Skinningrove is a village in Redcar and Cleveland, North Yorkshire, England.
Its name is of Old Norse etymology and is thought to mean skinners' grove or pit.

History 

The village had an agricultural and fishing economy until the opening of local ironstone workings in 1848 initiated an industrialisation boom.
A railway was built by 1865, and iron smelting began in 1874.
A jetty on the coast built in 1880 allowed seagoing vessels to carry heavy cargoes from the area.
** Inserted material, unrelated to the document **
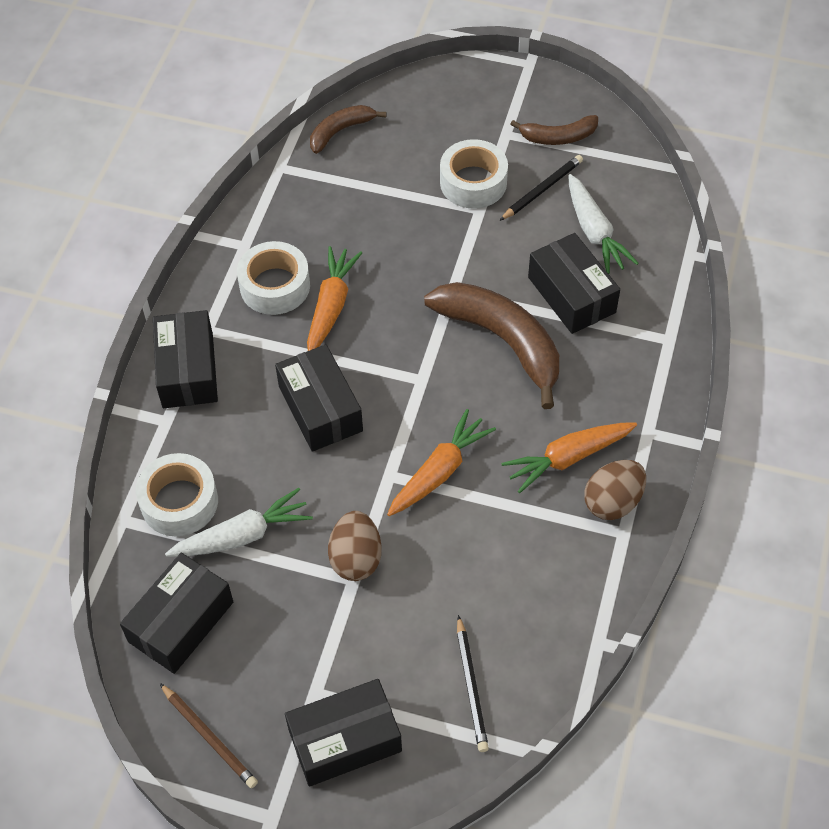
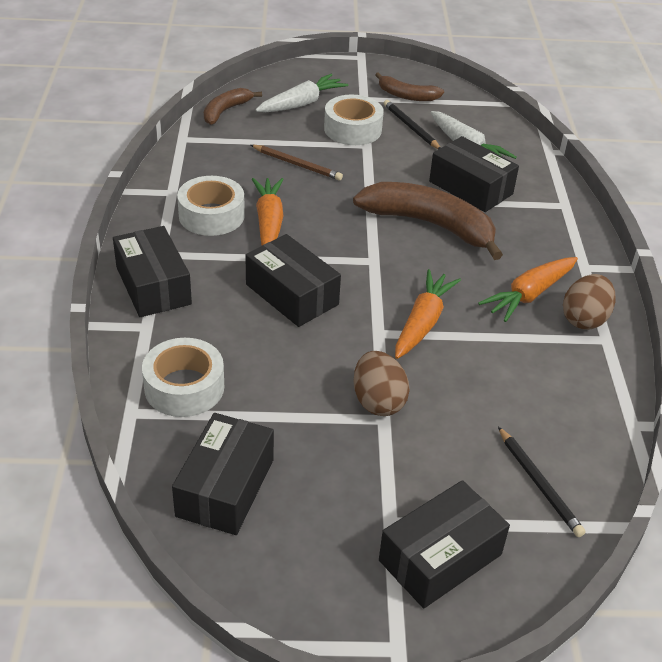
camera: 20 degrees left, 15 degrees down
(209, 737) = (297, 586): brown pencil -> brown pencil (297, 164)
(243, 535) = (260, 403): white carrot -> white carrot (302, 103)
(542, 190) = (411, 127): black pencil -> black pencil turned 60 degrees counterclockwise
(558, 137) = (406, 95): brown banana -> brown banana turned 45 degrees clockwise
Mining continued until 1958 and primary iron production until the 1970s.

Oarfish 

On 17 February 2003, a rarely seen oarfish was caught by angler Val Fletcher, using a fishing rod baited with squid.
The fish was 11 ft 4 in (3.3 m) long and weighed 140 lb (63.5 kg). Graham Hill, the science officer at the Deep, an aquarium in Hull, said that he had never heard of another oarfish being caught off the coast of Britain.
The Natural History Museum in London said that it would have been interested in preserving the fish in its permanent collection; however the fish had been 'cut up into steaks' before any scientists could examine it.

Landmarks 

The Cleveland Ironstone Mining Museum (formerly the Tom Leonard Mining Museum) describes the village's mining heritage, providing a unique underground experience and an insight into how 6.2 million tons of ironstone was extracted from Skinningrove.
The village has a large natural sand beach used for recreational fishing and a beck, which occasionally floods, notably in 2000.
It also has the Riverside Building Community Centre which is on the site of a former school.
There is a Methodist chapel which has services on a Sunday at 18:00. There is also a fish and chip shop, a community centre and general dealers and post office.

Culture and events 

Every year Skinningrove hosts a bonfire and fireworks display which attracts hundreds of people from around North Yorkshire. Each year the bonfire is based on a different theme.
The Cleveland Way runs through the village.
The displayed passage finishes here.